El régimen cubano convocó a los habaneros a concentrarse este sábado a las 10:00 a.m. en la Tribuna Antimperialista José Martí, en un acto que —según el discurso oficial— se realizará “en representación de todo el pueblo de Cuba” para condenar lo que califica como una “agresión militar imperialista” de Estados Unidos contra Venezuela.
La convocatoria, anunciada por la Presidencia en la red social X, llegó pocas horas después de que se confirmara la captura de Nicolás Maduro tras una incursión militar estadounidense en Caracas este 3 de enero. El guion, sin embargo, es el de siempre: consignas gastadas, llamados a la épica revolucionaria y una narrativa que ignora por completo el contexto real de Cuba en 2026.
Antes del anuncio, Miguel Díaz-Canel ya había reaccionado en redes condenando la ofensiva estadounidense, a la que calificó de “ataque criminal” y “terrorismo de Estado”. El mandatario reiteró el respaldo incondicional del régimen cubano al chavismo y aseguró que La Habana “defenderá la soberanía de Venezuela”, invocando nuevamente la llamada “Zona de Paz latinoamericana”. El mensaje, como es costumbre, cerró con el lema de rigor: “Patria o Muerte ¡Venceremos!”.
Mientras tanto, desde el otro lado del tablero, el presidente estadounidense Donald Trump confirmó en su cuenta de Truth Social que Nicolás Maduro y su esposa, Cilia Flores, fueron capturados durante una operación militar que describió como “planificada y ejecutada con éxito”. Según Trump, ambos fueron trasladados fuera de Venezuela y los detalles del operativo serían ampliados en una conferencia de prensa en Mar-a-Lago, Florida.

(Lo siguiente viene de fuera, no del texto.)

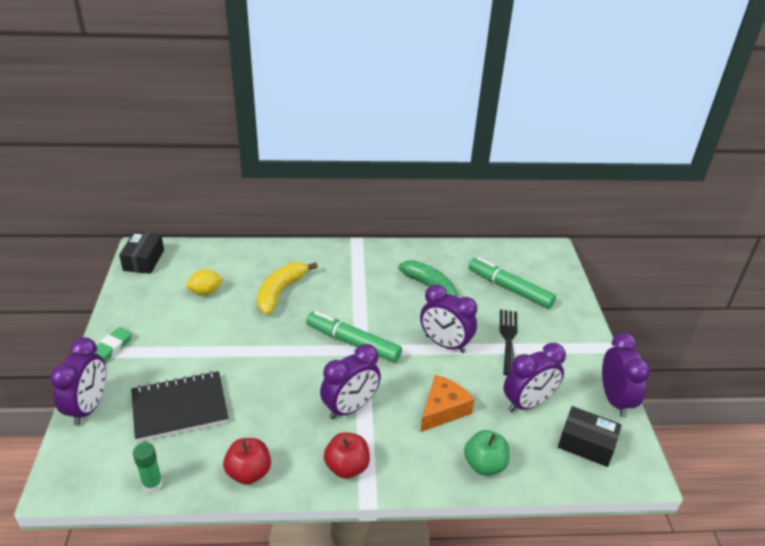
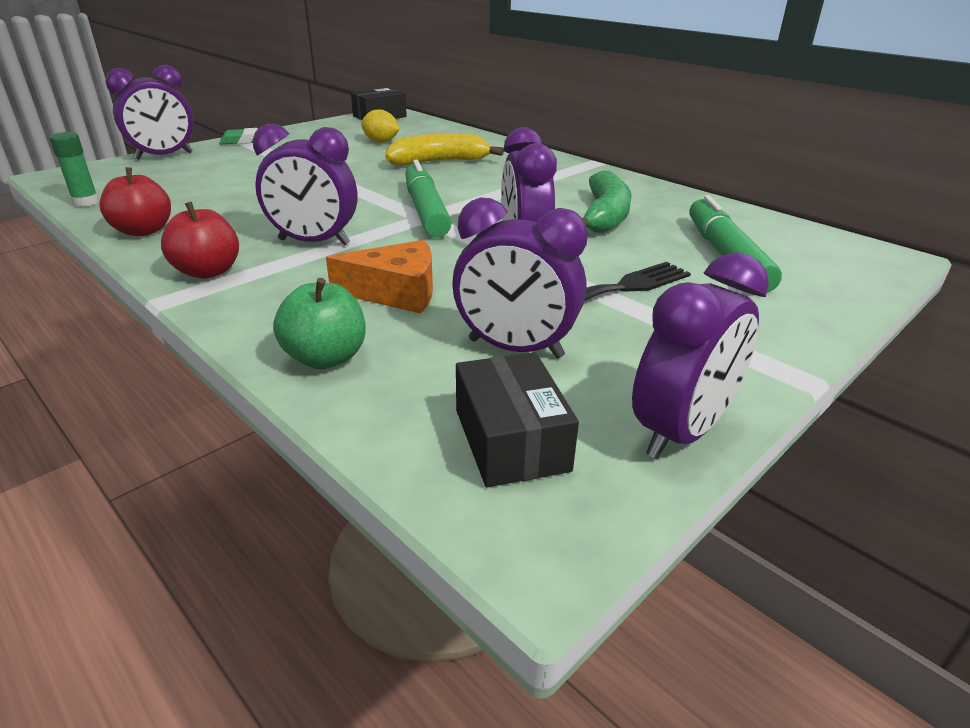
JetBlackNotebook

Trump aseguró además que la acción se llevó a cabo sin bajas civiles y la presentó como una “intervención necesaria para restaurar la democracia en Venezuela”, en coordinación con agencias de seguridad estadounidenses.
En contraste, en Cuba, un país hundido en apagones, hambre, éxodo y desesperanza, el régimen vuelve a sacar a la gente a la calle no para exigir soluciones propias, sino para defender a un aliado caído. La historia se repite, pero el país ya no es el mismo. Y cada vez son menos los que creen en actos “en nombre del pueblo” convocados desde arriba, con consignas del siglo pasado y problemas muy reales que siguen sin respuesta.